All that positivity aside, I speak the truth when I know how odd it will feel when he’s not at our dining room table on Christmas Eve for our family’s dinner, and it will be awfully quiet on Christmas morning when he’s not there to discover what Santa left in his stocking or open presents.  At the same time, he’s a young adult and would be transitioning to new holiday routines anyway at some point, so sobriety and recovery are an excellent way to make the transition.

Happy holidays, all!

Midwestern Mama

Progress is Progres – an Update on Rehab and Recovery

Tomorrow marks two weeks in at rehab.  We attended a family session with our son’s counselor over the weekend.  Many of our suspicions were confirmed as he came clean on more details of the recent years.  Their approach is Health Realization, which seems a good fit for him.  They’ve got him on Wellbutrin for depression and Naltrexone for his Heroin/opiate use (one of those confirmed suspicions – he’s more than a Pothead as we always figured).  He’ll wrap up there the first week of January and then do 90 days at a MICD halfway house followed by up to six months at a sober-living house.  We are so proud of him for starting this and hopeful he will stick with it; I believe he has a long and difficult recovery ahead for himself.  We knew he was in pain, and he is, but it’s lifting and his spirits are good. 

There will be a visiting day on Christmas Eve.  Although I’m sad that he will not be with us for our family activities at home, I know he’s where he needs to be and that we are all receiving the gift of recovery.

Throughout this journey of addiction, I have continued to seek information and support.  Learning has helped keep things in perspective.  Communing with others has helped us feel less alone.  Some of the things we have learned have been hard and ugly, but knowledge is empowering.  Many of the relationships we have formed have been the difference between our own sanity and serenity.  We are grateful and know we will progress along with our son on the difficult path ahead.

Wishing you all guidance and support on the path along with Our Young Addicts.

Midwestern Mama

 

So far, so good

Yesterday I visited my son at treatment – what a positive experience.  First off, he looked the best I’ve seen him in a very long time.  He was smiling, his eyes sparkled and he even seemed to be standing a bit taller.  A warm bed, sleep, and regular meals all seem to be agreeing with him.  He spoke about the Health Realization model that this center takes for mental health and addiction.  He was hopeful and grateful.

It could be the new-car smell, but for now that’s OK.  It’s the best foundation for the hard work ahead.  As some point this week, my husband and I will meet with our son and his counselor to learn more about the treatment plan.

Midwestern Mama

The Journey Continues – Treatment Day 2

Yesterday morning my son entered a 28-day residential treatment program for dual diagnosis – MICD (mental illness & chemical dependency).
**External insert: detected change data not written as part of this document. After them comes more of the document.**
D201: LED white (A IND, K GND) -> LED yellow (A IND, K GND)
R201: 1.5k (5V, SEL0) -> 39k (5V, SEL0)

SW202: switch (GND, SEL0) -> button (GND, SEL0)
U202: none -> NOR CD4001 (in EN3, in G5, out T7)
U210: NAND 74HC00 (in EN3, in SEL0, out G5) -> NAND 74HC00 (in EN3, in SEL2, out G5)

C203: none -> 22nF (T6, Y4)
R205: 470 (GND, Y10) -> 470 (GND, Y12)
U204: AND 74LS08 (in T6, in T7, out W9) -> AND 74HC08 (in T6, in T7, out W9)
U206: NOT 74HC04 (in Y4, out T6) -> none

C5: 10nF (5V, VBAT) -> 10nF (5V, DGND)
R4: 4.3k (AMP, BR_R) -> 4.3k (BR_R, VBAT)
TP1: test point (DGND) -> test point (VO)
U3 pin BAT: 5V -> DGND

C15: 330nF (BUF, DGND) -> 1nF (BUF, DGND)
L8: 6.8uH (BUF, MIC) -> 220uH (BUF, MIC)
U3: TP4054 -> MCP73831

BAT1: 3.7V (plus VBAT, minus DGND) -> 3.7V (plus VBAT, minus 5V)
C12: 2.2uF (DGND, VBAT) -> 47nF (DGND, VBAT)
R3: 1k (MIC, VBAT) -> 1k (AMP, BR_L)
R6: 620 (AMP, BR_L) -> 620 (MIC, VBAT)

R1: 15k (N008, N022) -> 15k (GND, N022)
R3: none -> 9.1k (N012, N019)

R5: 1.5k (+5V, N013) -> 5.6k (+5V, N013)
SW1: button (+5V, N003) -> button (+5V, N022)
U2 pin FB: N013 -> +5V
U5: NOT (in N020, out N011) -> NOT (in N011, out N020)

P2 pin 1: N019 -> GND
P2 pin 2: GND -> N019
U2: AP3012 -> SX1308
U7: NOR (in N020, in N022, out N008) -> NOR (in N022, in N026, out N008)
He was deemed “highly appropriate ” for the program. We hope he will embrace this gift of time to commit to understanding his challenges, feelings, actions and addiction. We pray he is ready and willing for recovery.

Although he is not happy about going to treatment, he realized he no longer has any other options.  He did not put up nearly as much fight as he has previously.  Perhaps his resign will rally as relief once he begins the hard, but insightful work ahead.